According to a lawsuit filed in Delaware this week, first spotted by Bloomberg, BlackBerry accused Nokia of “egregious infringement”of its patented 3G and 4G technology. The company, BlackBerry alleged, was “willfully blind” in encouraging operators like T-Mobile and AT&T to purchase and deploy infringing products to enhance their LTE and UMTS networks.
“BlackBerry seeks to obtain recompense for Nokia’s unauthorized use of BlackBerry’s patented technology,” BlackBerry wrote in its complaint.

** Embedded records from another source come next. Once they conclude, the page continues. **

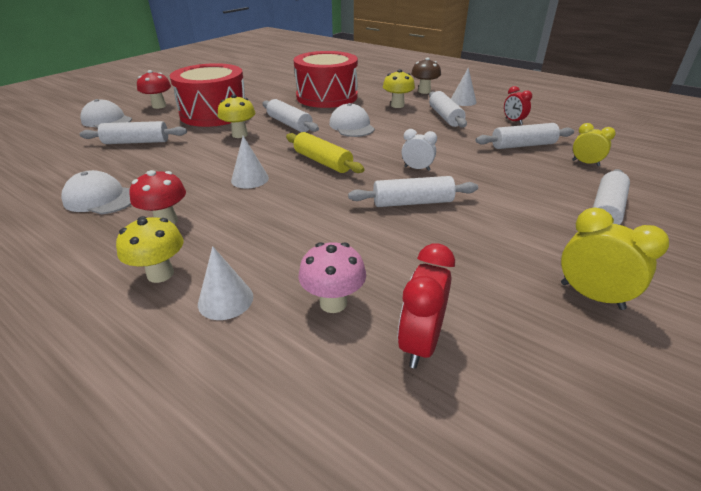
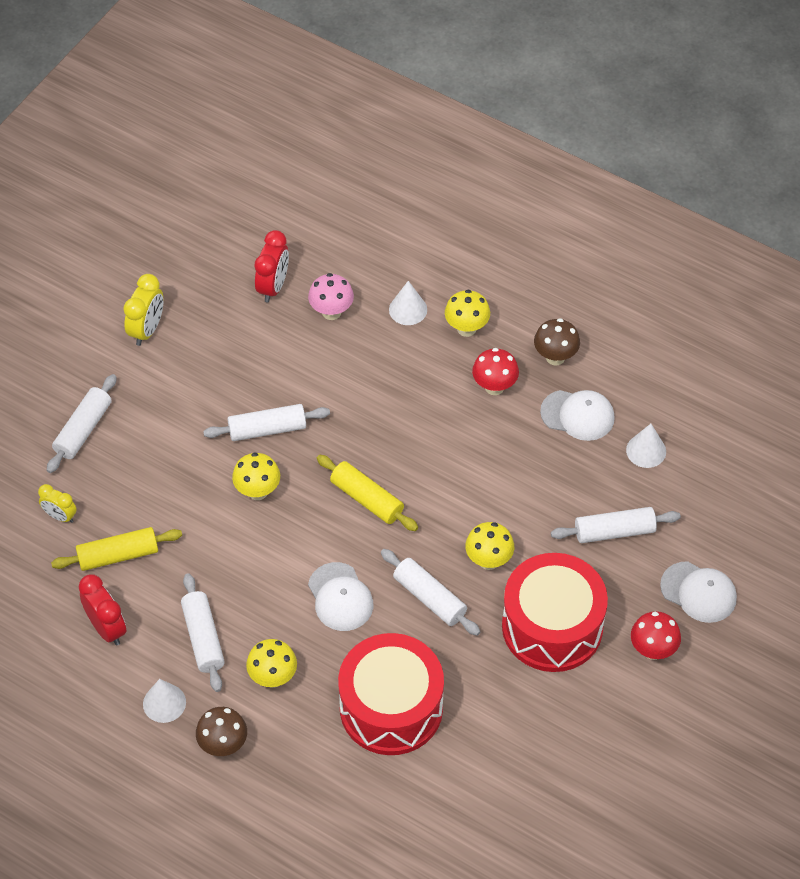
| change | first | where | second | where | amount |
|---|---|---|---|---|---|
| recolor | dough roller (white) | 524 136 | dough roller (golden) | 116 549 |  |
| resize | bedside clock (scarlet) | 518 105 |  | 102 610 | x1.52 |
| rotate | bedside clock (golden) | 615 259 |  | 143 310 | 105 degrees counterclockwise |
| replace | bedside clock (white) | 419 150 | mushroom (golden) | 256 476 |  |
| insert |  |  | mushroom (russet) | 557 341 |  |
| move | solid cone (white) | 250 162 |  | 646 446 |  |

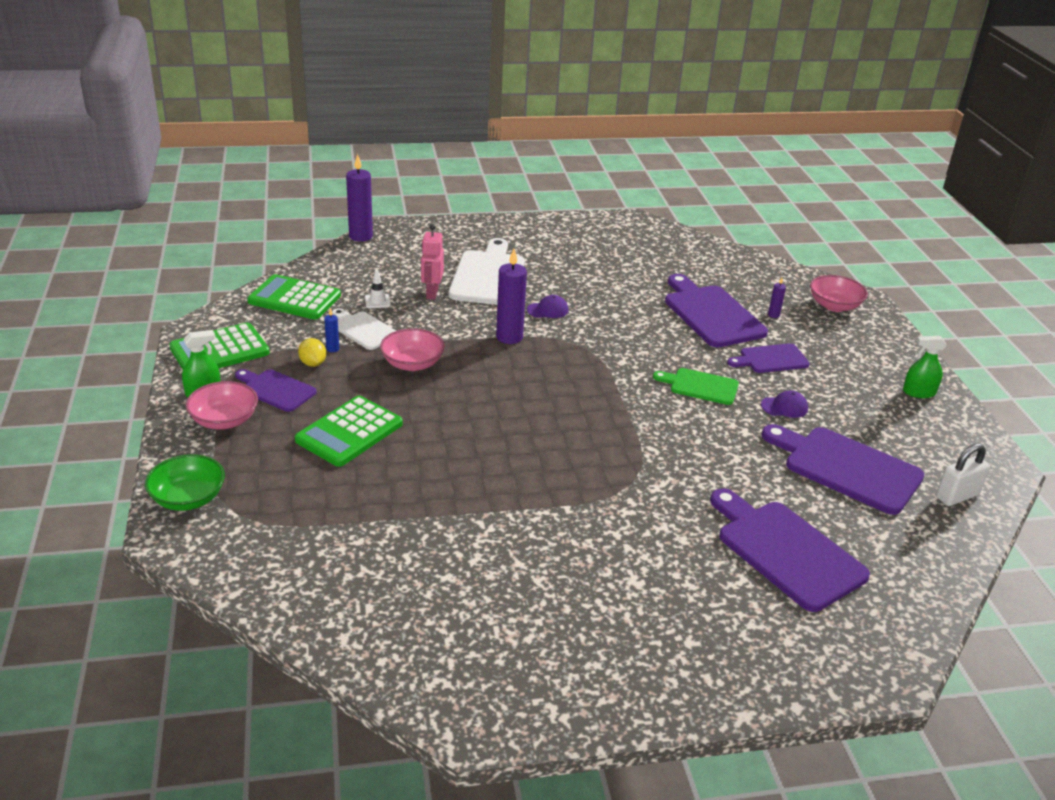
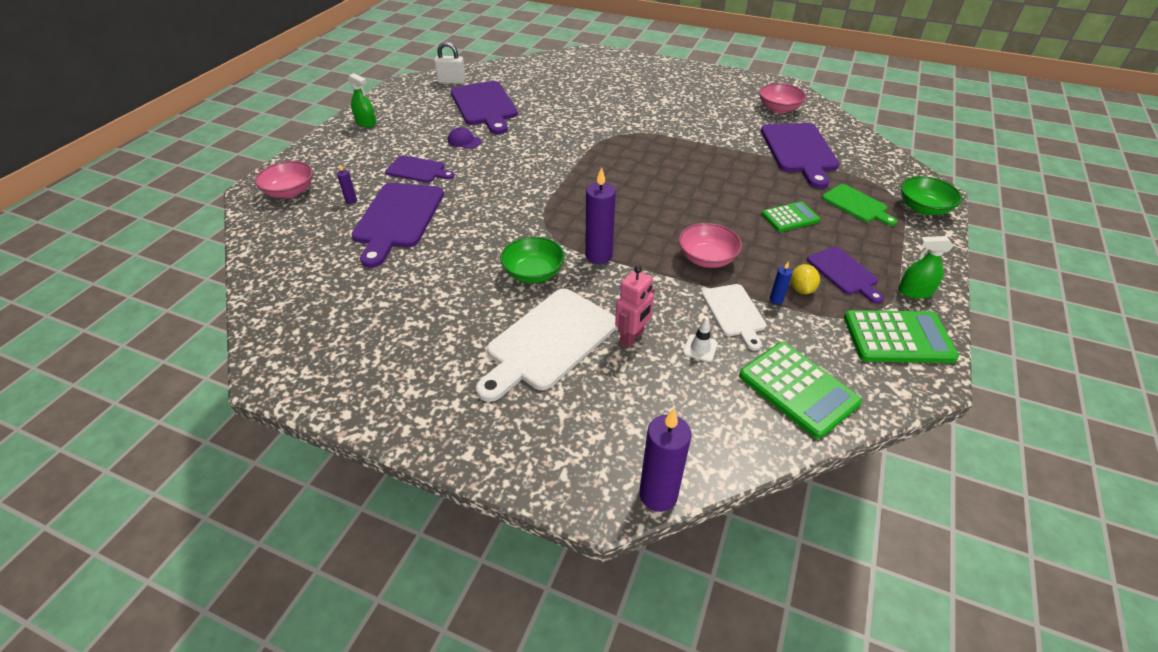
| change | first | where | second | where | amount |
|---|---|---|---|---|---|
| replace | cap (royal purple) | 548 306 | bowl (leaf-green) | 532 259 |  |
| move | bowl (rose-pink) | 222 405 |  | 782 98 |  |
| move | cutting board (royal purple) | 790 550 |  | 800 155 |  |
| resize | pocket calculator (leaf-green) | 349 431 |  | 791 216 | x0.63 |
| move | cutting board (leaf-green) | 696 386 |  | 859 205 |  |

At issue are 11 patents – numbers 6,996,418; 8,254,246; 8,494,090; 7,529,305; 8,861,433; 9,426,697; 9,253,772; 8,897,192; 9,125,202; 8,243,683; and 8,644,829 – covering some standards-essential technologies. The patents span OFDM, a channel estimation method for MIMO-OFDM systems, a method of detecting the number of transmitting antennas in a base station, the combined use of space-time coding and spatial multiplexing as well as the use of orthogonal transformation in space-time coding, a system for multi-carrier network operation, and a multi-beam cellular communication system, among other things.
Several of the patents were purchased from Nortel by the Rockstar Consortium – of which companies like BlackBerry, Apple and Microsoft were a part – when the former folded in bankruptcy back in 2011.
BlackBerry alleged in its complaint that Nokia is far from ignorant of its patents since it cited some of them in its own applications and had previously tried to take over the patents as part of a failed deal to acquire Nortel’s business in 2009.
Neither Nokia nor BlackBerry has released a public statement about the case.
The case number is 17-155 in the U.S. District Court for the District of Delaware.